Why did it take Cadbury six months to tell the Food Standards Agency that it had found salmonella traces in the chocolate crumb at one of its factories? The sequence of events is still unclear but Cadbury claims the story began with a leaking pipe at its Malbrook plant. One possibility discussed in the press is that rats, mice or even wild birds – which can carry the Montevideo strain – may have contaminated the water in the pipe.
Cadbury says the problem was detected by a private lab contracted by the company to monitor its production line. Then nothing. No calls to the FSA or relevant local authority. No product recall.

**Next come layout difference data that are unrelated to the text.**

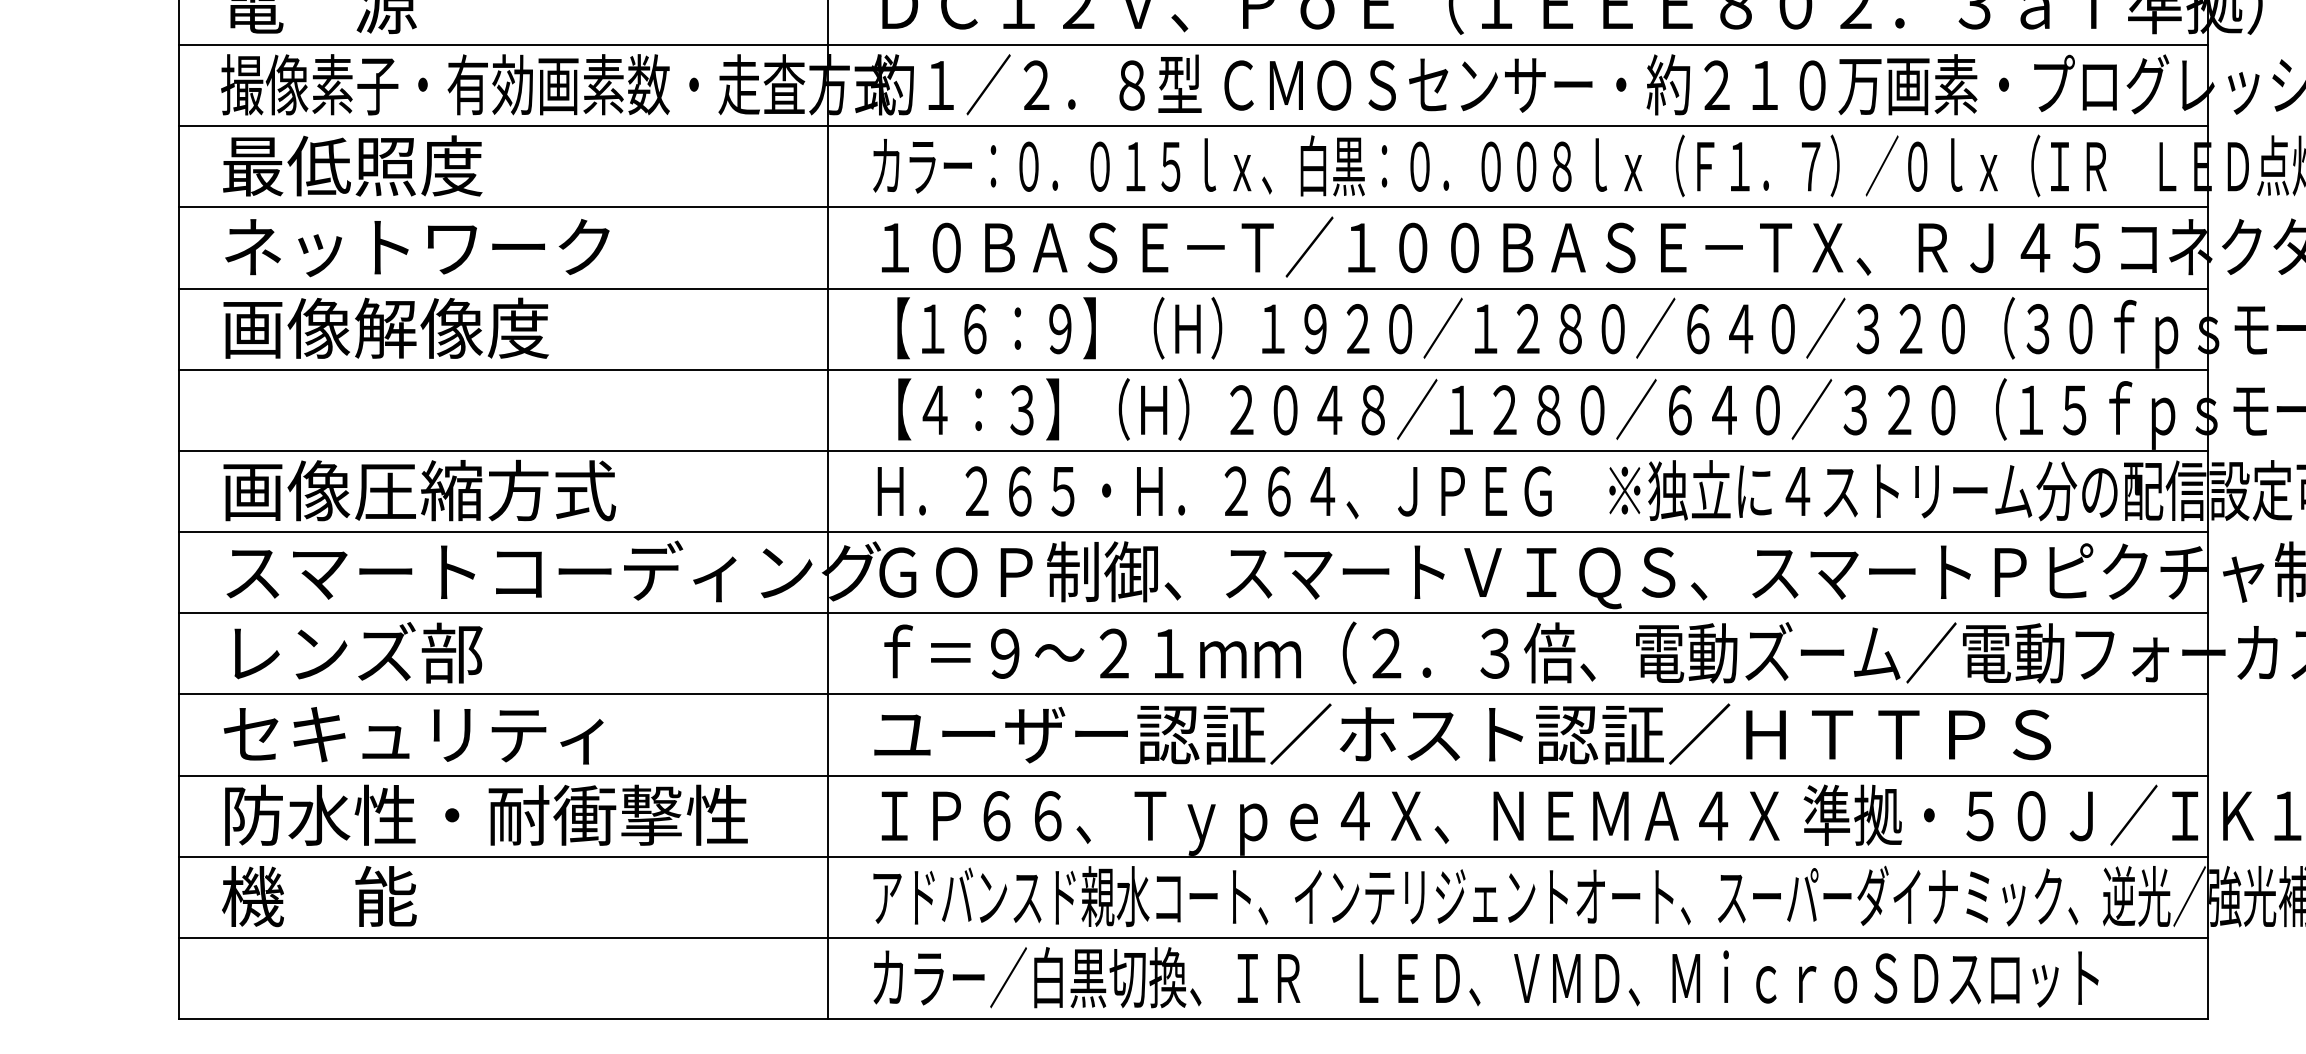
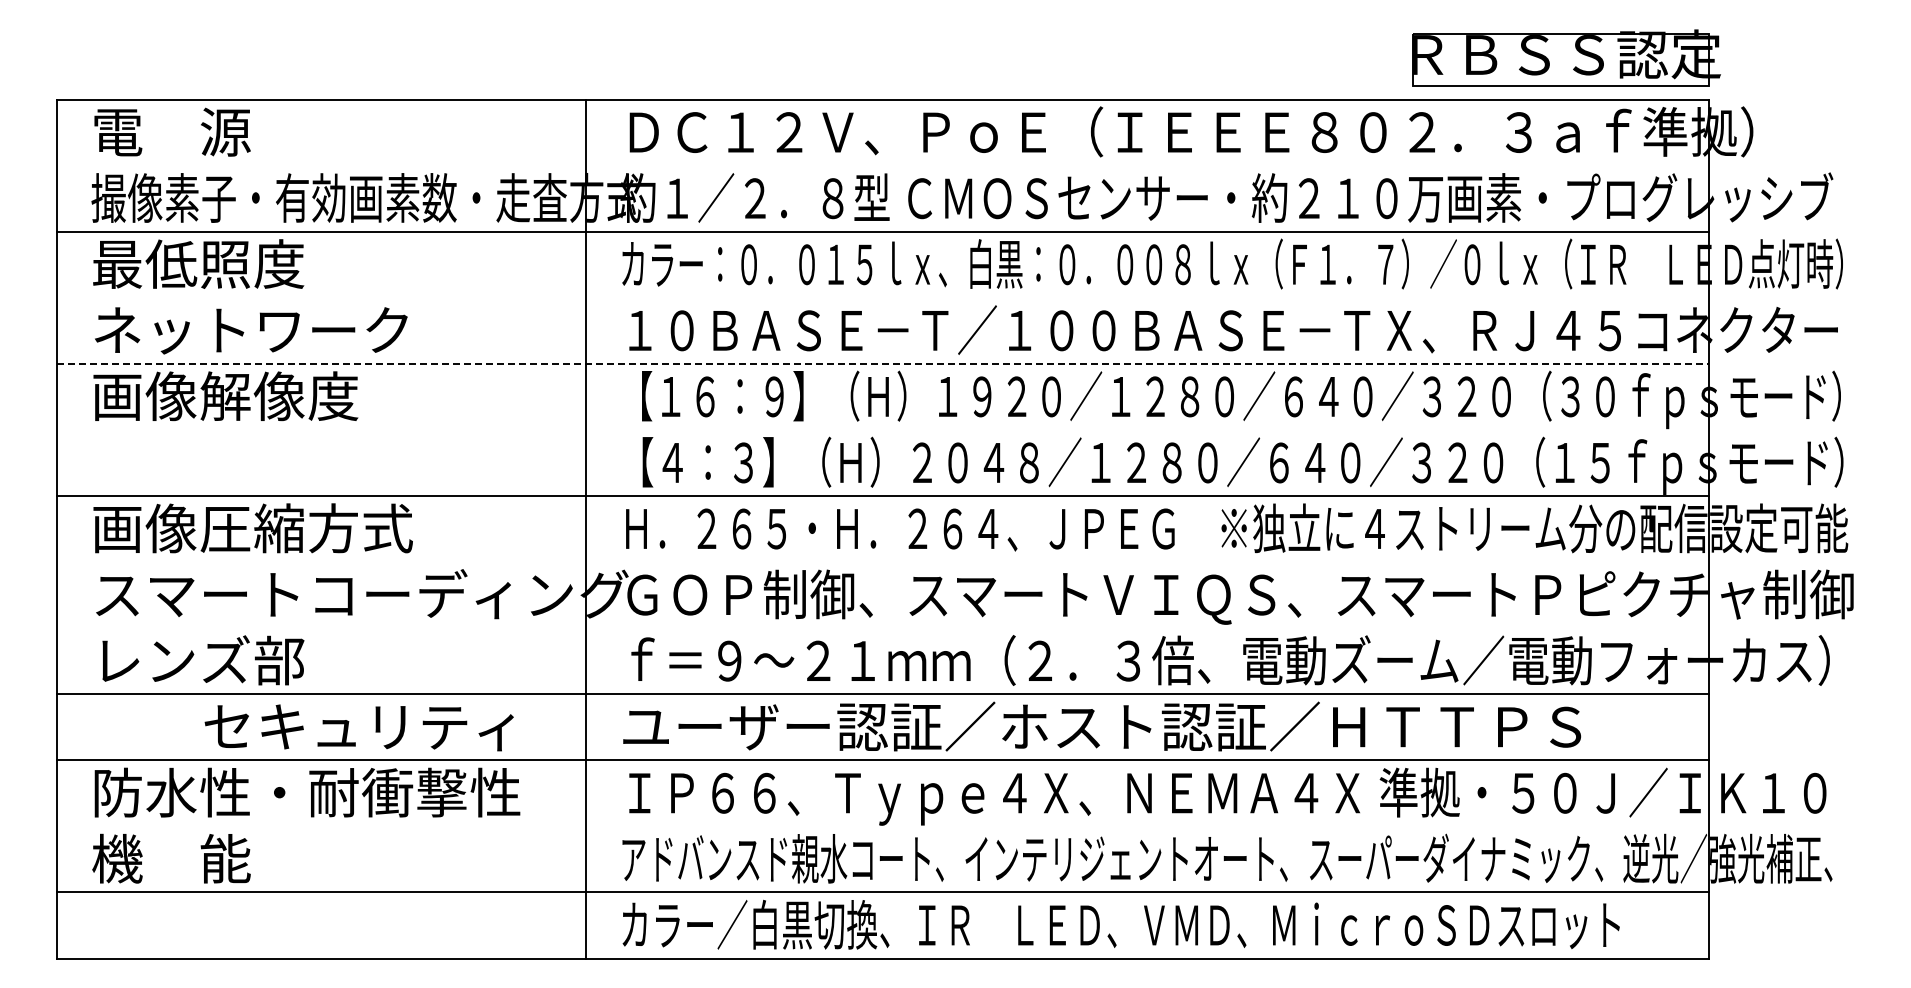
line: (1194, 44) -> (883, 165), removed
line: (1194, 207) -> (883, 297), removed
line: (1194, 288) -> (883, 363), solid -> dashed
line: (1194, 369) -> (883, 429), removed
line: (1194, 532) -> (883, 562), removed
line: (1194, 613) -> (883, 628), removed
text: (412, 735) -> (358, 727), moved
line: (1194, 856) -> (883, 826), removed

No newspaper adverts. Instead the company kept quiet because it apparently thought the contamination posed no risk to human health. Indeed it still maintains there is no danger and it only recalled the chocolate bars to reassure the public.
So why did the company change its mind and come clean last week? This is where it gets interesting. It just happened that the Health Protection Agency was investigating an unusual spike in the number of Salmonella Montevideo cases at the same time. Since March, 45 people have fallen ill compared with only 12 cases in the same period last year.
By chance the private lab working for Cadbury sent the Montevideo sample it had taken from the Malbrook factory to the HPA to aid identification. The HPA realised it was similar to the strain which lay behind the food poisoning spike and alerted the FSA, although it stresses there is no direct evidence linking the increase to Cadbury’s contamination.
The FSA contacted the private lab to discover the source of the sample. The lab told Cadbury and then – only then – did Cadbury decide to let the rest of the world in on what it already knew. This sorry tale raises many important questions. How exactly was the chocolate contaminated? Is the contamination linked to the national increase in salmonella poisoning? But the key question is this: why did it take Cadbury six months to tell the FSA about the contamination? And why did it then take another four days to organise a product recall after it was requested by the FSA?"
http://www.cieh.org/ehn/editorial/2006/june/articles/chocola te_leaves_a_bad_taste.htm
If this doesn't leave a bad taste in your mouth, the chocolate may well do it for you.